Saturday, August 20, 2011

Village vet open day at Milton

Many thanks to Village Vets for giving us a free stall at their open day. Attendance wasn't as good as I'd hoped because of the weather (by 3 it was setting in to rain properly and we all bailed out).

However it was all extra publicity for the shops, and several people took bags to collect saleable items for us.

If you would be able to take some of our collection bags to display somewhere (for example at your place of work), please email

Thursday, August 18, 2011

Just managing decline...

Bobby needs a home
Is not something we should ever accept.

Currently we are stuck in a series of vicious cycles and unless we can break out and convert them into virtuous cycles things are just going to get worse.

For years RSPCA branches have struggled against a perception that they have almost unlimited resources and are simply being mean when they can't do everything.

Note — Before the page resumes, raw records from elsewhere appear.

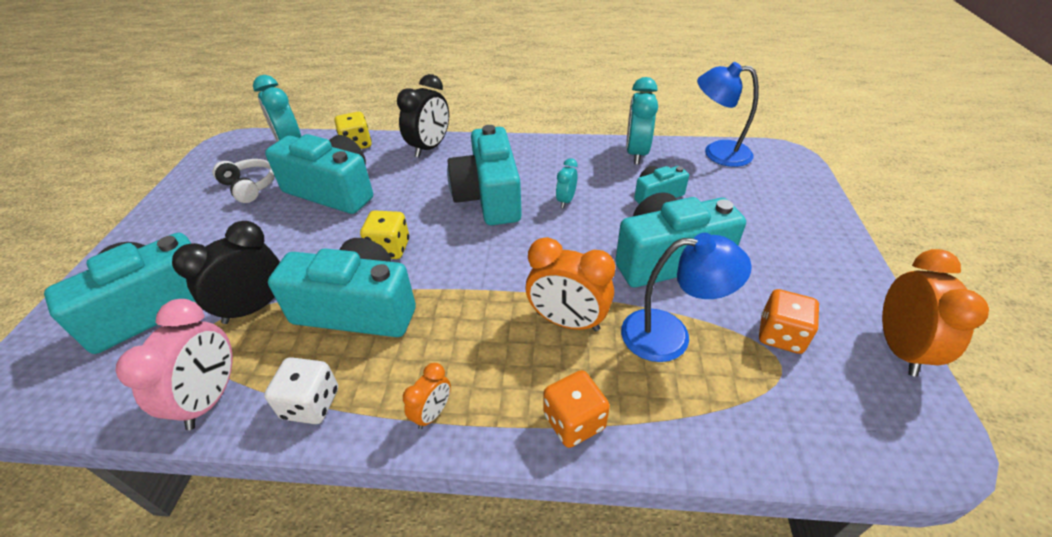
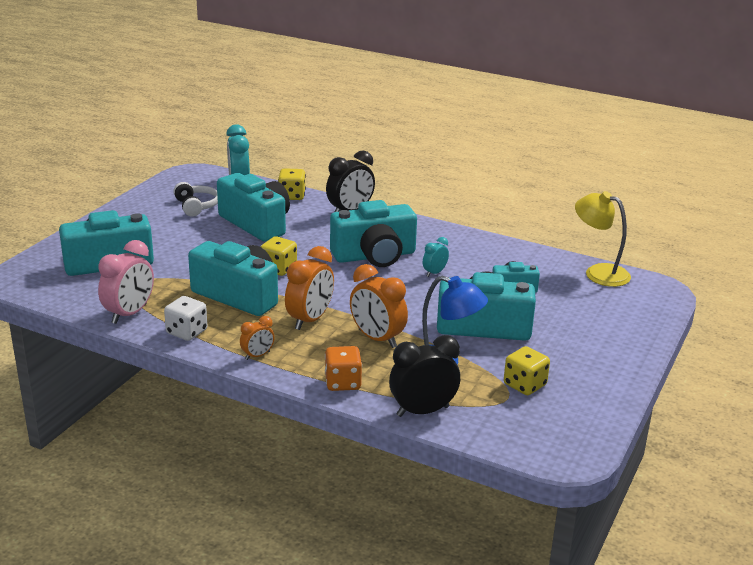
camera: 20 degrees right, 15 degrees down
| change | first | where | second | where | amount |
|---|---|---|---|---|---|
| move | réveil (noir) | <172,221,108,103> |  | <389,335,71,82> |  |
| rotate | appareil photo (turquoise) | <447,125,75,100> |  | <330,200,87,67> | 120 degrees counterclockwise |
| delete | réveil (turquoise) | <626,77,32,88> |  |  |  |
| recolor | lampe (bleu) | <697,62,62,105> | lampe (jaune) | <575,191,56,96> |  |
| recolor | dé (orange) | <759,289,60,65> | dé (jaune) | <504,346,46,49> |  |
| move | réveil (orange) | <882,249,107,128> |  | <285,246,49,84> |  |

We've gone on throwing everything we have into efforts to improve in the hope that finally enough of the animal-loving public will understand we are doing all we can and be won over into giving their support.

Every time we can't do enough someone will go away to tell all their friends that "The RSPCA doesn't care," and, in the next turn of the vicious cycle,  our resources are even more limited.

Unless we can turn this round we'll end up in a situation where injured strays are kept alive just long enough to give an owner some chance of locating them and otherwise put to sleep because no-one can afford the cost of treatment. Understandably, vets hate it when this happens and it's probably one of the biggest reasons why so few vets and vet nurses are RSPCA members. 

Ultimately, the solution is in their hands. If animal welfare professionals want a different RSPCA it's up to them to join and participate. 

We can't offer free treatment to every local pet owner who is on a very low income, but we can give them the option of taking responsibility and registering at our clinic so that they can access low-cost treatment in an emergency.

However hard they work 60-odd volunteers and 200 subscribers have no possible way of satisfying the amount of need that exists. Four thousand people all contributing what they can do to help could bring about a situation where all treatable strays could be saved and found new homes and all pet owners in genuine need could be given access to affordable veterinary treatment.

In some ways the deteriorating animal welfare situation mirrors attitudes behind the rioting in London. People being told there's no point in using democratic options to make their views known because everything's corrupt. Being told nothing they personally can do will help them improve their community. Thinking they're entitled to more and being aggrieved when they don't get it. Believing there's no need to take personal responsibility for anything because someone else will always have to sort things out. Destroying instead of building.

The only way to get anything worthwhile done is to cooperate. None of us can expect to get precisely what we want, but working together gives us a heck of a better chance of getting close.